Think what you're saying though, op. When should this 'telling' take place? At school? Somehow in your 20s before most people have had kids? Early pregnancy?
The info is all there for people. You just didn't want to look into it. And to be honest, once someone is pregnant, they're going to give birth and that entails risk. Warning of risks could just stress them out (which is bad for both health and prospects of easy birth).
C section seems like a good option because you wouldn't have had the complications you have. But it comes with its own risks. My c section left me so shaky that I couldn't hold my baby when she was born. I felt totally disempowered by being surrounded by people as I was cut open on a table. I had a long labour before that so was exhausted. Caring for a newborn on top of major surgery is no joke. Looking after a toddler and newborn would have been even less fun.
There's no perfect option. You're thinking 'wouldn't it be good if I could have avoided the negative impacts of my birth experience' and yes it would, but a c section can also be hard in different ways. Pain, wound infection, harder to breastfeed, longer in a hellish postnatal ward.
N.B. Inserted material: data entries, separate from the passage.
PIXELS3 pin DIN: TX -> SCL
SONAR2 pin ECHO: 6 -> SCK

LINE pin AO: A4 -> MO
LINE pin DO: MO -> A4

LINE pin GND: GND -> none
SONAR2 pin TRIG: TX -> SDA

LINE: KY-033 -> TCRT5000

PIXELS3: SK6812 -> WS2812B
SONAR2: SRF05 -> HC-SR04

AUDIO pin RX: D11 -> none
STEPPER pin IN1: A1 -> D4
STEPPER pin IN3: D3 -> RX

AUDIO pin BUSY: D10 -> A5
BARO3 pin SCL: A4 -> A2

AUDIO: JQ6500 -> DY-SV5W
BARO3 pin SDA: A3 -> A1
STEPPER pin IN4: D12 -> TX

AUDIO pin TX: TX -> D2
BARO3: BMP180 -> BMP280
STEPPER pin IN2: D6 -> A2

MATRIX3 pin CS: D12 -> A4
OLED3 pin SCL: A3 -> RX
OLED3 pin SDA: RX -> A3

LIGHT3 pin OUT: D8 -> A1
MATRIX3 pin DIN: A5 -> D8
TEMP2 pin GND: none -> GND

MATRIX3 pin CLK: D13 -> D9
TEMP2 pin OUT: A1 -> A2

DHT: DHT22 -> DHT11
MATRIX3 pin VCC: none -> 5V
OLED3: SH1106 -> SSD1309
Not to mention higher risk of baby breathing difficulties (vaginal birth squeezes gunk out of airways) or having other organs being cut during delivery, internal scar lesions, higher risk for future vaginal births as scar can burst open during labour, impact on baby microbiome, etc.
I also found vaginal birth gave me a massive positive hormone rush once it was over, whereas with c section I felt flat and awful.
There are probably things you could do now to safeguard your health in old age, it's not that nobody tells you, it's just that you're busy and don't care much until it affects you. Same with birth. If you're not pregnant or trying, you don't care.